Geoffrey Charles Gaut CBE (12 October 1909 – 18 August 1992) was a scientist in Britain's early semiconductor industry.

==Early life==
Gaut was born in Penwortham, Lancashire.

He was educated at the Royal Grammar School Worcester. He went to University College, Oxford, gaining a degree in Chemistry. He remained at Oxford and researched colloidal materials. During six years at Oxford, he was a member of the Oxford University Air Squadron, where he learned to master aerobatics.

==Career==

===Plessey===
He joined Plessey in 1934, as the second graduate employee at the company, earning £6 a week, and rose to Chief Chemist. By the start of World War II, he was in charge of all the company's research and development. He volunteered to join the RAF, passed the necessary tests, and was commissioned as an officer. When Allen Clark, of Plessey, was told of this, he coerced the RAF to stop Gaut's commission. Gaut would later work with Allen's brother, John Clark. He would later qualify as a helicopter pilot aged 58.

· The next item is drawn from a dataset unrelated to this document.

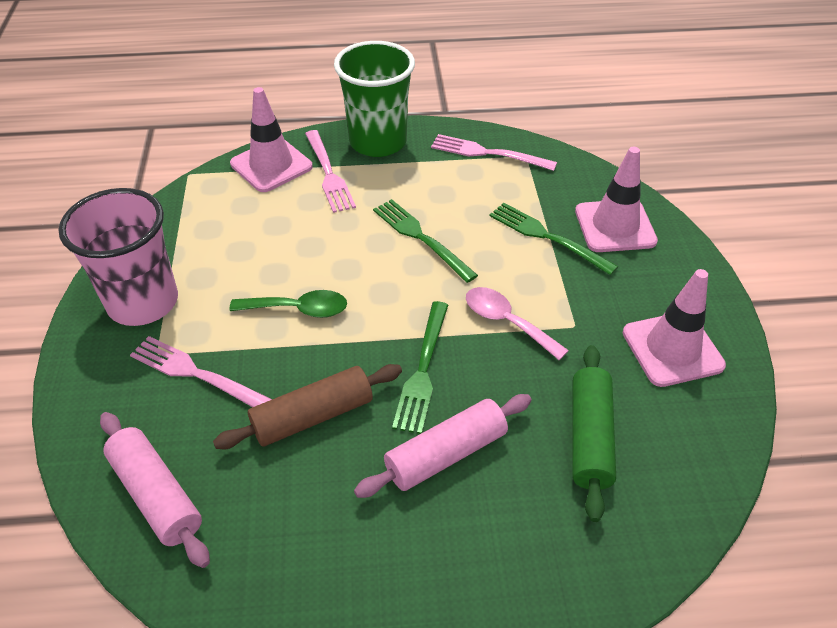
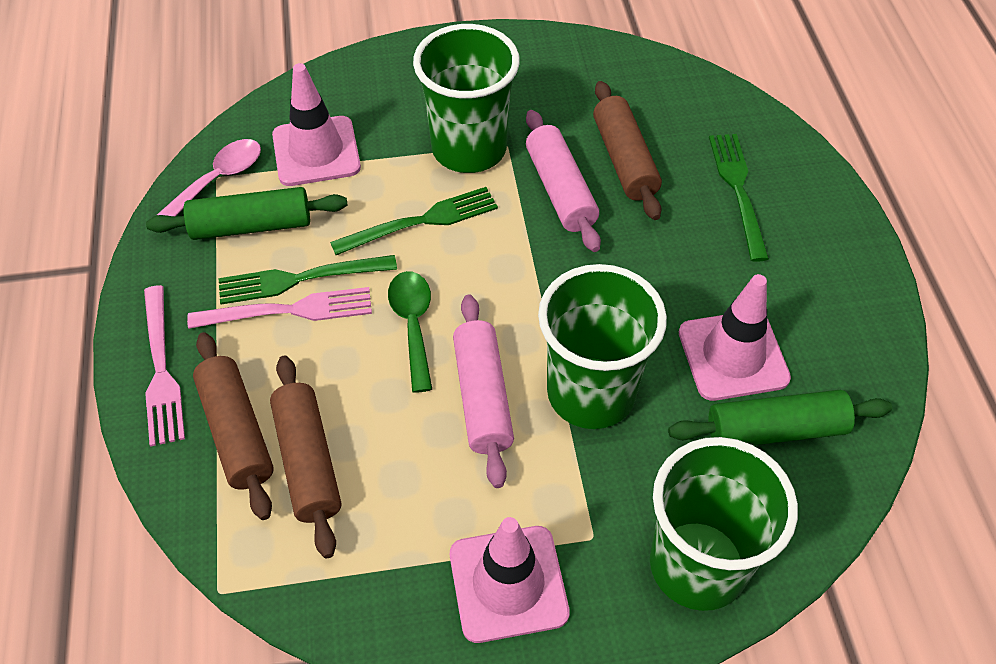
brown rolling pin: 1 -> 3
green cup: 1 -> 3
green rolling pin: 1 -> 2
pink cup: 1 -> 0
pink fork: 3 -> 2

He set up a new research laboratory at Caswell House in Northamptonshire, which became the Caswell Research Laboratories. He became the Director of the site, followed later by Derek Roberts. In 1948 the researchers invented radar absorbent material. Britain's first research into solid-state silicon devices was begun in 1952, and in the late 1960s Gunn diodes were developed.

On 8 January 1963, he joined Plessey's board of directors as Director of Research, becoming Director of Technology in 1969. He retired in 1985.

===British research===
He was a board member of the National Research Development Corporation (NRDC) for many years from April 1966.

==Personal life==
He married in 1937 and had a son and daughter. He was appointed CBE in the 1973 New Year Honours. He was an organist and pianist.